NÜFUS HİZMETLERİ KANUNUNDA DEĞİŞİKLİK YAPILMASINA İLİŞKİN KANUN KİŞİSEL VERİLERİN KORUNMASI KANUNU İLE UYUMLU MU?
 
03/11/2017 tarihli ve 30229 sayılı Resmi Gazete’de yayımlanarak yürürlüğe giren 7039 sayılı “Nüfus Hizmetleri Kanunu ile Bazı Kanunlarda Değişiklik Yapılmasına Dair Kanun”un bazı maddeleri 6698 sayılı Kişisel Verileri Koruma Kanunu ile ilişkili olduğundan, kişisel verilerin korunması hukuku açısından incelemesi gerektiği düşüncesindeyim. Zira başlıkta yer verdiğim “kişisel verilerimiz devlet eliyle mi satılacak?” sorusu hem sosyal medyada bugünlerde sıklıkla karşılaştığım hem de bana en çok sorulan soru. Bu yazımda kısaca bu konuya değinmek istiyorum.

7039 sayılı Kanunun 2. maddesinde; 5490 sayılı Kanunun 5 inci maddesine aşağıdaki fıkra eklenmiştir:
“(3) Bakanlık, elektronik ortamda tutulan aile kütüklerinde kişiye ait tek bir kaydın tutulmasına, kişi ve olay kayıtlarının Türkiye Cumhuriyeti kimlik numarası ile ilişkilendirilmesine yetkilidir. Bu durumda diğer kanunların bu maddeye aykırı hükümleri uygulanmaz.”

Bu düzenlemeye göre, Bakanlık, birtakım kişisel verileri kaydedebilir, ayrıca diğer kanunların bu maddeye aykırı hükümleri uygulanamaz. Bu noktada, 6698 sayılı Kanunun işlevsiz hale getirilmeye çalışıldığını söylemek yerinde olacaktır. Zira temel amacı, kişisel verilerin işlenmesinde başta özel hayatın gizliliği olmak üzere kişilerin temel hak ve özgürlüklerini korumak ve kişisel verileri işleyen gerçek ve tüzel kişilerin yükümlülükleri ile uyacakları usul ve esasları düzenlemek olan 6698 sayılı Kanunun, söz konusu Nüfus Kanunundaki maddeye aykırılık teşkil etmesi halinde uygulanamayacak olması, 6698 sayılı Kanunun ve kişisel verilerin korunması hukukunun felsefesine açıkça aykırıdır. Bu konudaki en kapsamlı düzenleme olan Kişisel Verileri Koruma Kanunu’nun konuyla ilgili bütün hükümlere uygulanabilir olması gerekir. Bunun yanında diğer kanunlarda yer alan kişisel veriler ile ilgili hükümlerin de 6698 sayılı Kanuna atıf yapması veya aykırı düzenlemelere yer vermemesi gerekir. Aksi takdirde hem 6698 sayılı Kanun ile getirilmek istenen sistem bozulmuş olacak hem de her kurum ya da kuruluş için istisna getirilerek -bu haliyle bile çeşitli eleştirilerin hedefi olan- 6698 sayılı Kanun uygulanamaz hale getirilecektir. Bu ve benzeri istisnaların yaratılması, sınırlı ve uygulaması belirgin olan bir kişisel verilerin korunması hukuku’nun gelişmesini de engelleyecektir.

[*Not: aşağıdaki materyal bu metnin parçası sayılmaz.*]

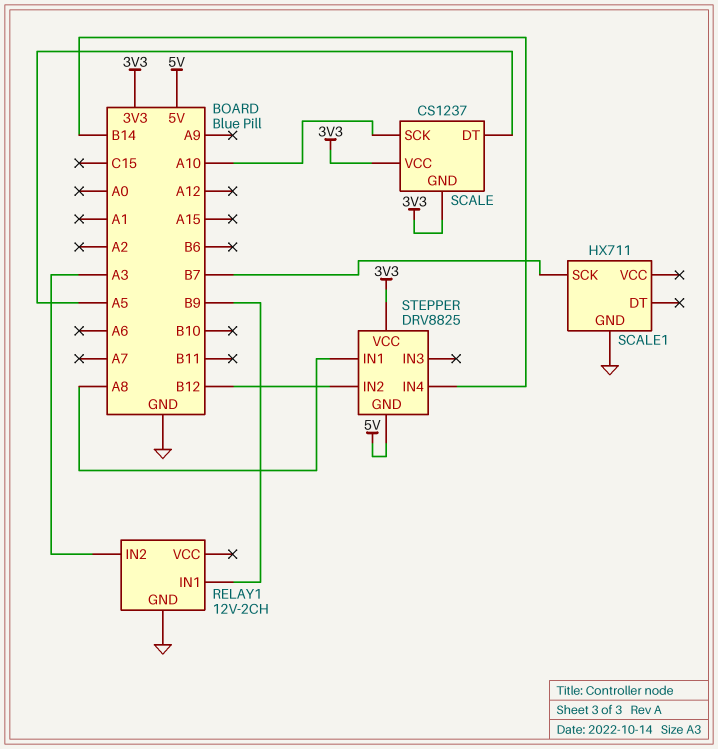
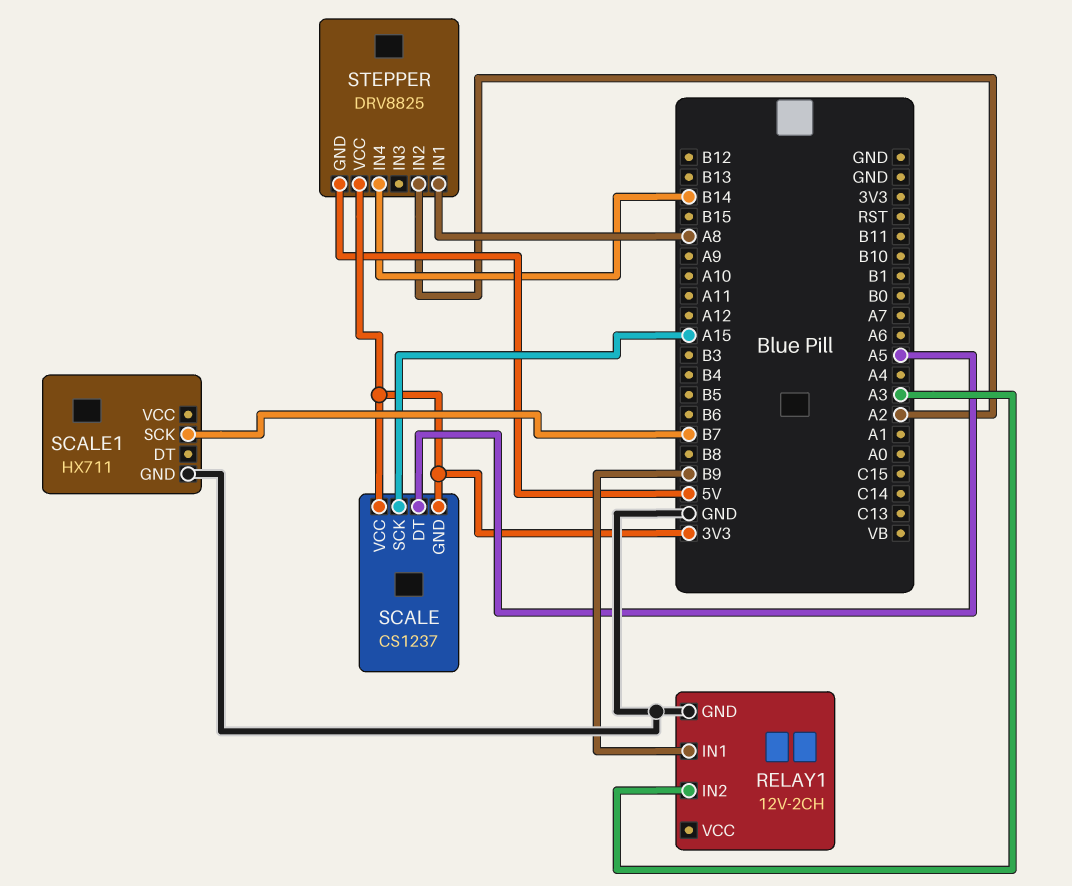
SCALE pin SCK: A10 -> A15
STEPPER pin IN2: B12 -> A2

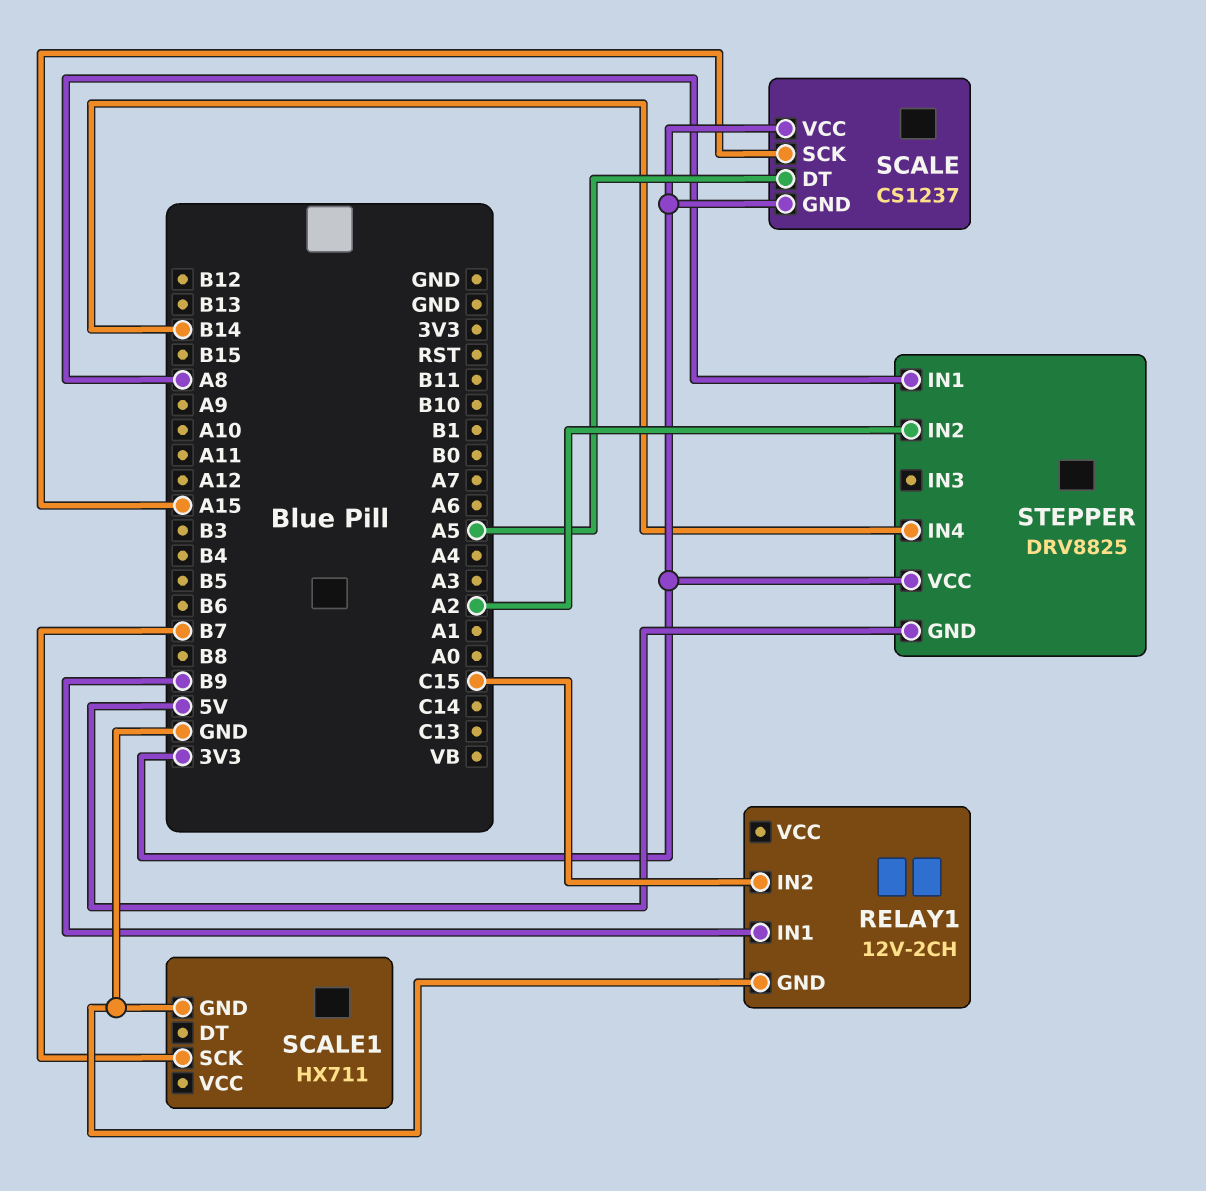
RELAY1 pin IN2: A3 -> C15

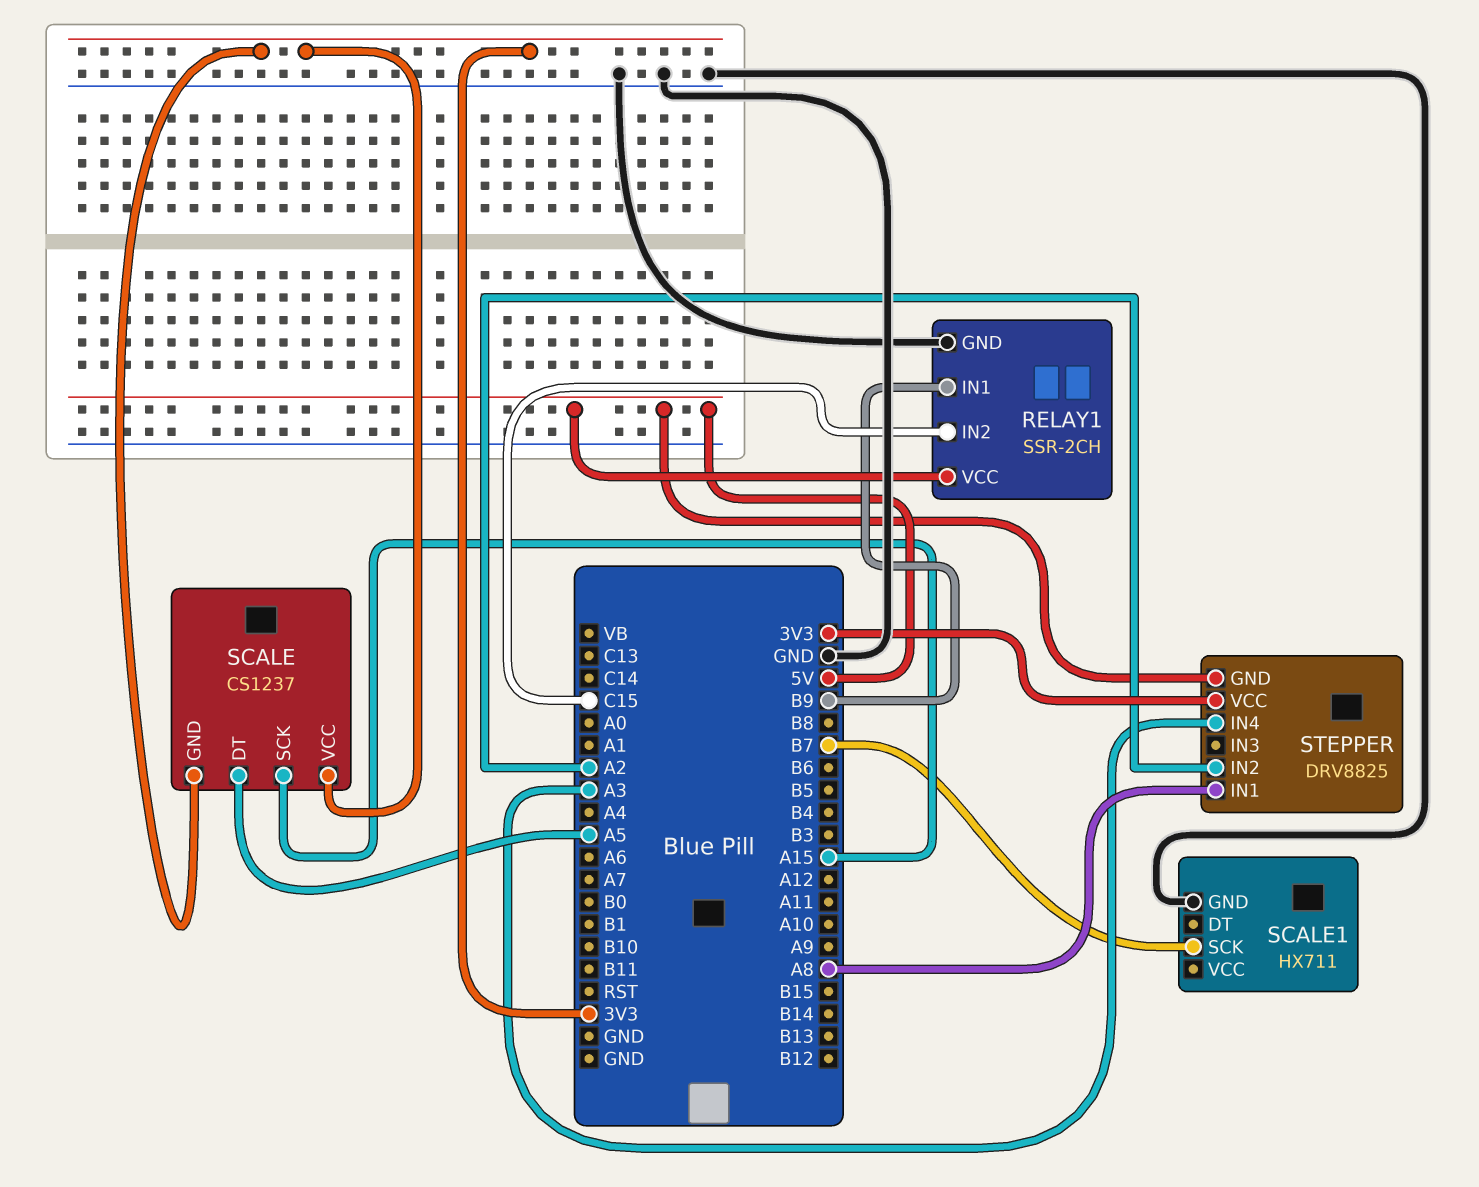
RELAY1: 12V-2CH -> SSR-2CH
RELAY1 pin VCC: none -> 5V
STEPPER pin IN4: B14 -> A3

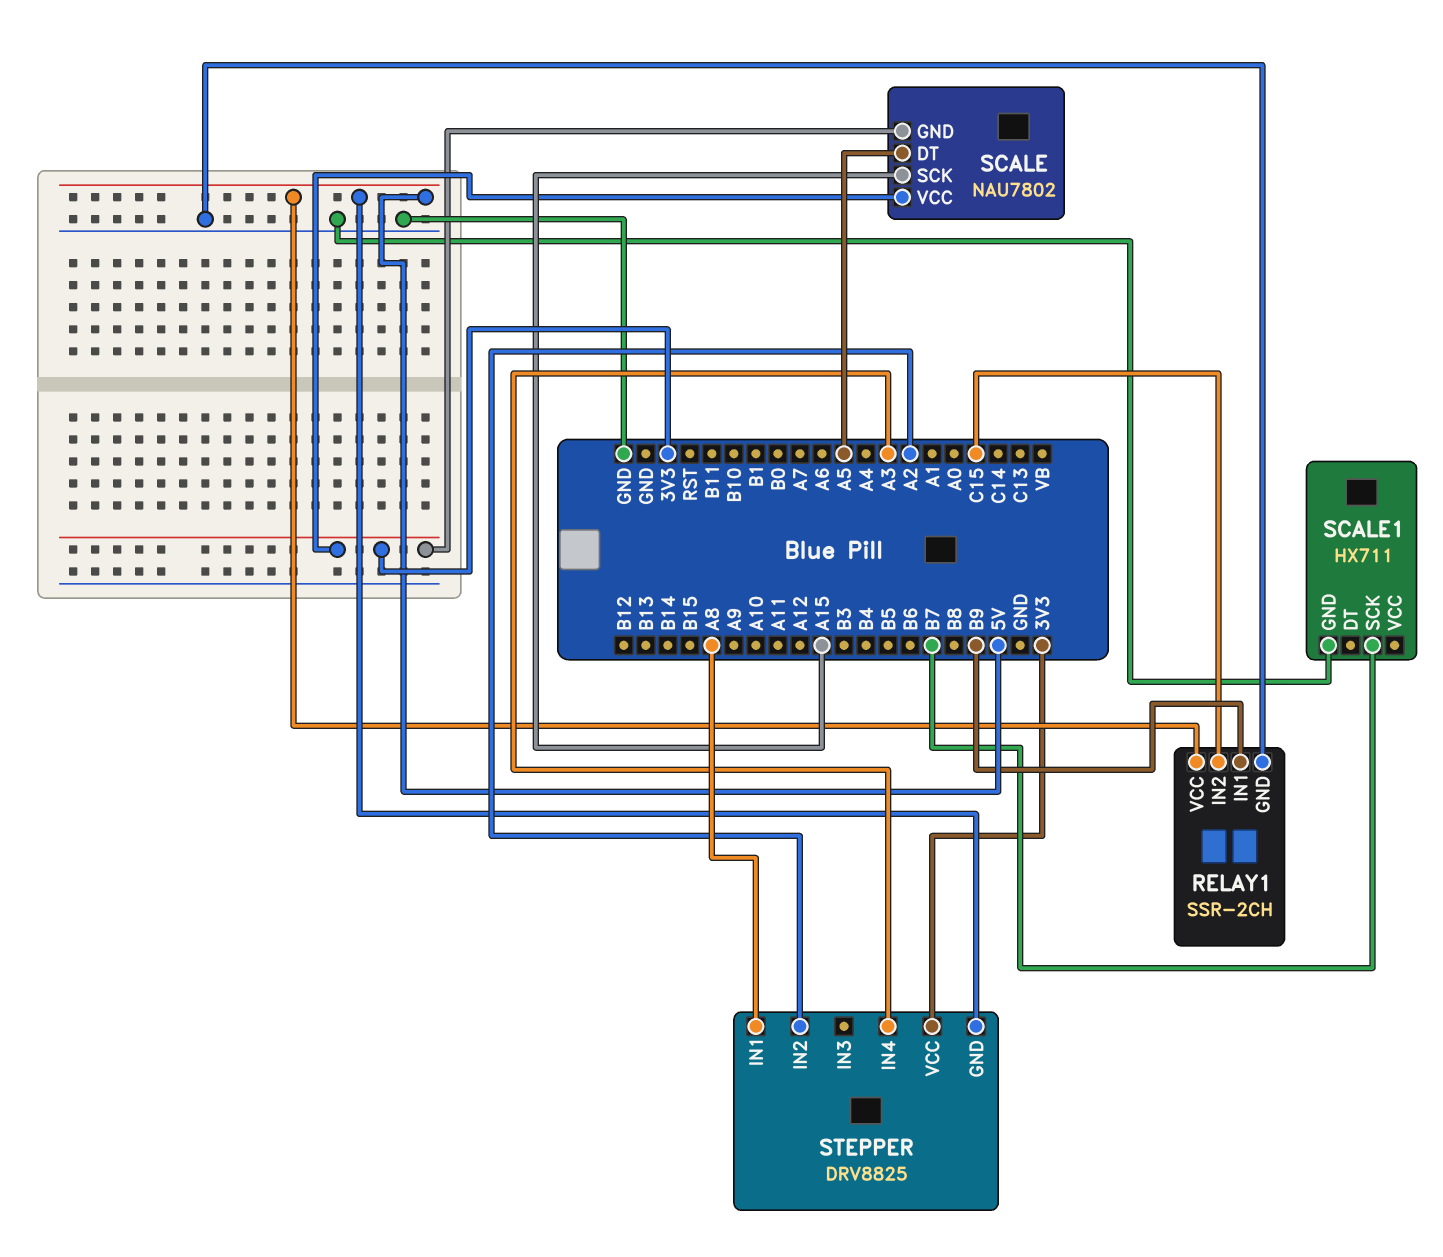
SCALE: CS1237 -> NAU7802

Eleştirilmesi gereken bir diğer husus ise 7039 sayılı Kanunun 11. maddesidir. Buna göre; “Bakanlık, merkezî veri tabanında tutulan verileri bu Kanunda belirtilen usul ve esaslar çerçevesinde kurumlarla; kimlik verilerini, kamu hizmeti sunan tüzel kişilikler, …, ile paylaşabilir.”

Anılan maddeyle hem verilerin birtakım kurum ve kuruluşlarla paylaşılabileceği hem de bu paylaşımın maddenin düzenlendiği kanunda belirtilen usul ve esaslara göre yapılacağı belirtilmiştir. Öncelikle kişisel verilerin işlenme şartları 6698 sayılı Kanunun 5. ve 6. maddesi ile düzenlenmiş ve ilgili kişinin açık rızası olmaksızın işlenemeyeceği; açık rıza olmaksızın da birtakım istisnai hallerde işlenebileceği hüküm altına alınmıştır. Bu haller de ilgili maddede tek tek sayılmıştır. Dolayısıyla açık rıza veya istisnai haller dışında kişisel verileri işlemek mümkün olmamalıdır. Ancak 11. maddeyle bu husus dikkate alınmamış ve hukuka aykırı bir durum ortaya çıkmıştır. Bununla beraber veri paylaşımının, 6698 sayılı Kanuna atıf yapılmadan; bu maddeye göre yapılacağı düzenlemesi yerinde değildir. Bahsedilen kişisel veriler, gerçekten belirtilen şekilde paylaşılabilecek bile olsa, bunun Kişisel Verileri Koruma Kanunu’nun ruhuna ve özüne uyumlu bir şekilde yapılması gerekir. Dolayısıyla 7039 sayılı Kanunun 11. Maddesi, 6698 sayılı Kanun yok sayılarak düzenlenmiştir; yukarıda yapmış olduğumuz ilke ve uyumluluğa yönelik eleştirilerim bu madde bakımından da geçerlidir.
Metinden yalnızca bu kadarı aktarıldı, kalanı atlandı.